Living the Christmas holidays in the tropics is an experience for those of us who usually associate with the cold, the snow, and lit chimneys … In Costa Rica December means that the dry season begins, that is, our summer. It is when courses finish in schools, colleges, and universities. When the football league ends. When most people are thinking about their vacations. And of course, it is also Christmas time. This means that in shopping centers we are going to find a curious mix of typically beach items and Christmas decorations.
It is a bit “shocking” to walk in short sleeves along the Central Avenue of San José taking ice cream, while we are surrounded by images of «Colacho» (Santa Claus), reindeer, sleds, snowflakes, firs, etc. All cities or towns are adorned in these dates, filled with colorful lights, not only on the main streets but also in each house. In some neighborhoods, we can even see ornate decorations such as those usually shown in certain Christmas films set much further north.
The Christmas and New Year parties in Costa Rica are family-oriented and religious focused. There are three most characteristic celebrations: Misa Del Gallo (Mass of the Rooster), the Fiesta Del Zapote and the Tope Nacional in San José.
Costa Rica is a mainly Catholic country that has many families who, after the traditional dinner of roast pork, go to the churches to attend Mass of the Rooster, which is celebrated every year at midnight between the 24th and the 25th (of December).
In San José, Christmas begins on the first days of December with the «Avenidazo»: An afternoon in which Central Avenue is filled with Cimarronas (charangas) costumes, masks, and the traditional dances. White confetti bags are sometimes distributed to look like snow, and it is very fun to see how everyone is throwing it around, enjoying the sensation of watching white flakes fall. Unfortunately recently with the onset of influenza A, it has been suspended for some time.
The Festival of Light
Then after the «Avenidazo», the Festival of Light is celebrated in two of the main San José avenues, a parade with a multitude of floats full of lights, costumes, music bands, acrobatics, and the “Mariscál” (Marshall), a national figure being honored in the parade for his/her achievements. Athletes, singers, journalists and even an astronaut are some of the personalities who have been marshals of this festival recently.

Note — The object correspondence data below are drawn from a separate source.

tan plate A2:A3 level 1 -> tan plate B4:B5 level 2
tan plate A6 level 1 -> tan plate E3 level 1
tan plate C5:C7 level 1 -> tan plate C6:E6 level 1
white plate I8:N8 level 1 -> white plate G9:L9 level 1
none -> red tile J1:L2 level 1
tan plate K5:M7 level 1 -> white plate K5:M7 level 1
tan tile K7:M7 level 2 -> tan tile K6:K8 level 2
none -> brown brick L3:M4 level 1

El Niño Dios (the God Child)
And why there is no Three Wise Man? Well, because this role is played by the «Child God». It is he who, on the night of December 24th, distributes the gifts from house to house, leaving them under the Christmas tree (since this is something that is installed in all the houses). Another decoration that is present in every home is the “Pasito“, that is, the nativity scene. With the arrival of Christmas, neighborhoods are filled with “Chinamos” (street stalls) where you can buy all the necessary decorations.

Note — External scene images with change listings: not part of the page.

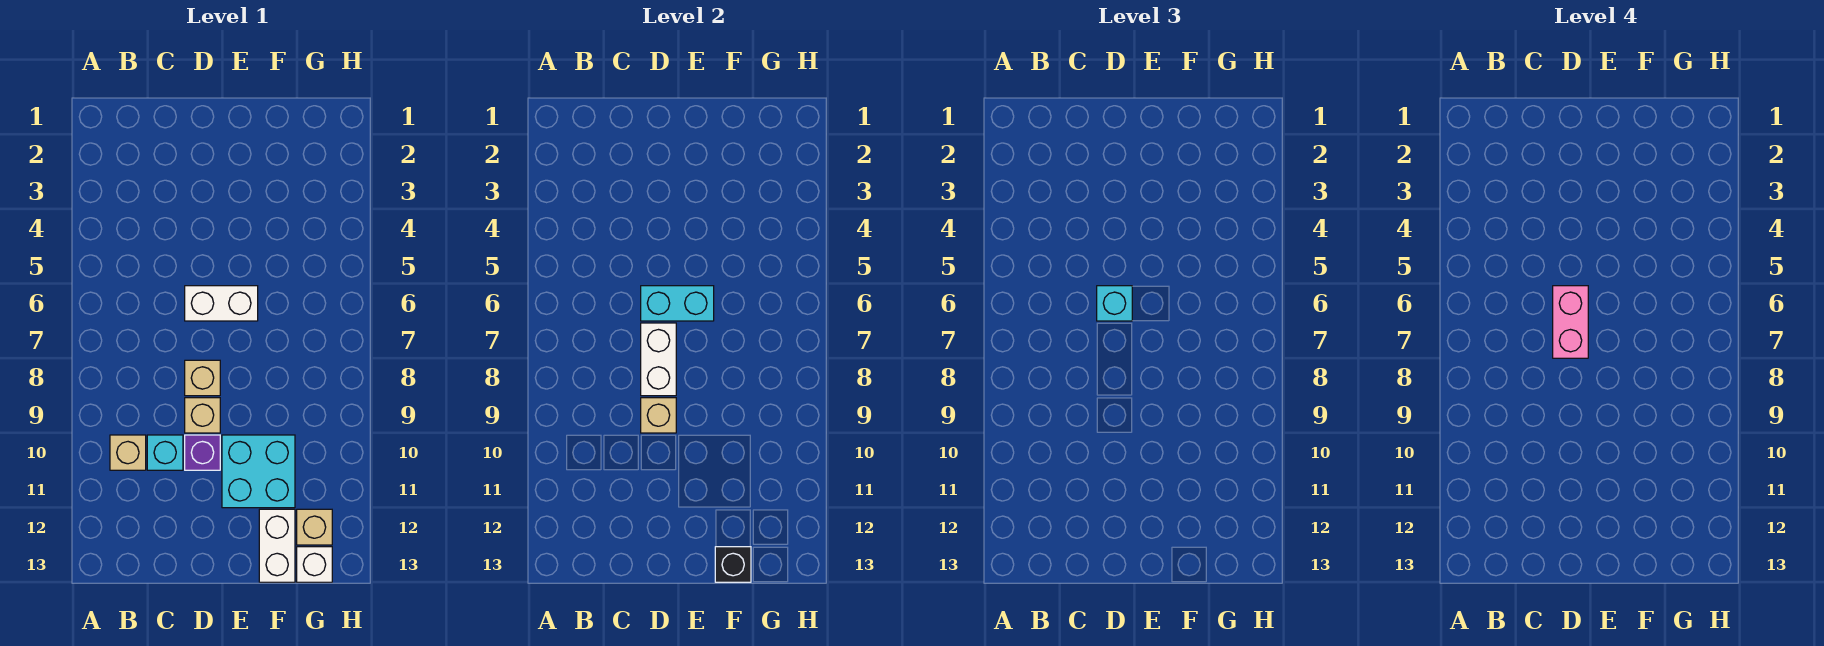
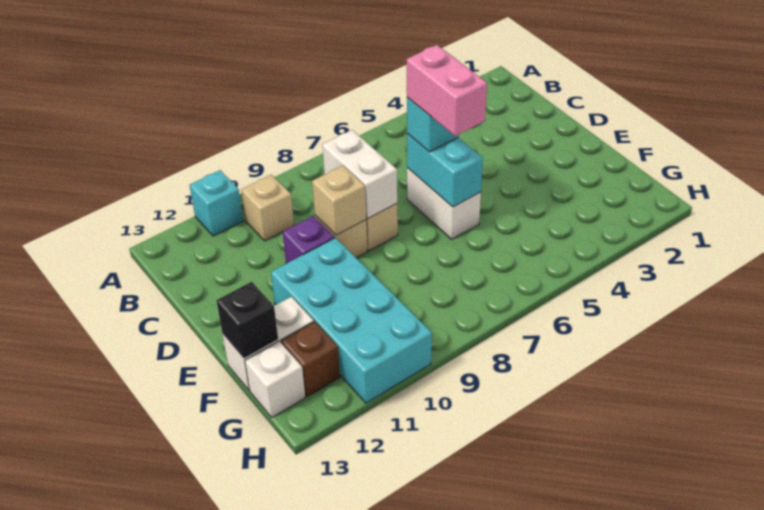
cyan brick C10 level 1 -> cyan brick A11 level 1
pink brick D6:D7 level 4 -> pink brick D6:E6 level 4
white brick D7:D8 level 2 -> white brick C8:D8 level 2
cyan brick E10:F11 level 1 -> cyan brick E10:H11 level 1
tan brick G12 level 1 -> brown brick G12 level 1

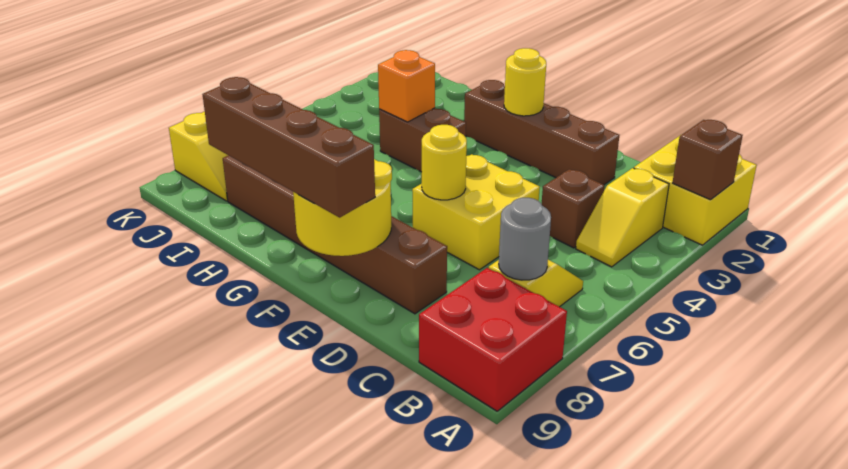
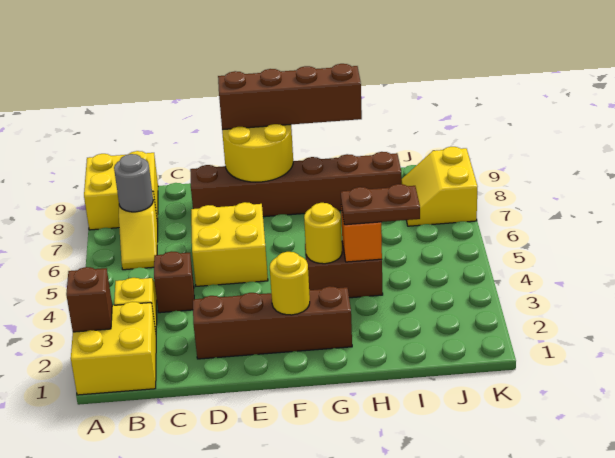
red brick A8:B9 level 1 -> yellow brick A8:B9 level 1
yellow round brick E6 level 2 -> yellow round brick G4 level 2
none -> brown plate H4:I4 level 3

Christmas gastronomy in Costa Rica
The days just before Christmas Eve are also sensed by the stomach. December is the month par excellence of typical native holiday food. “Tamales” are a dish that, with more or fewer variants, is found in almost all of Latin America. They consist of corn dough to which vegetables and meats are added and cooked inside a banana leaf (which is not eaten). They give off a distinct scent while simmering which inevitably is associated.

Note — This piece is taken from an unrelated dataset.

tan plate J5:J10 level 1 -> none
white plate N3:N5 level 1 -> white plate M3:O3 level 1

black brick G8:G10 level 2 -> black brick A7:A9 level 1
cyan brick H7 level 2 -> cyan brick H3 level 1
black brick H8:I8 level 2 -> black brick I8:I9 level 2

Another Christmas treat that is enjoyed during the month of December is the Rompope, a kind of homemade liquor from egg yolks, vanilla, cinnamon, milk, sugar, and alcohol. It’s frankly awesome.
Zapote is a district of the canton of San José, located east of the city. Here they celebrate the holiday spirit straight from Christmas day until the first week of January. A great bullring is mounted, el rondel Del Zapote, where the “bullfights” and there are also some rodeos American style. In Costa Rica, the animal is not harmed as in some places in Spain; the bull usually participates in several festivities, so that some of these animals acquire a certain reputation among the crowds. Attendance to these events is massive, in its surroundings the “chinamos” are mounted, fair booths with food and drink, music and dance floors (in Costa Rica practically everyone dances), also carnival-style attractions for the entertainment of young and old.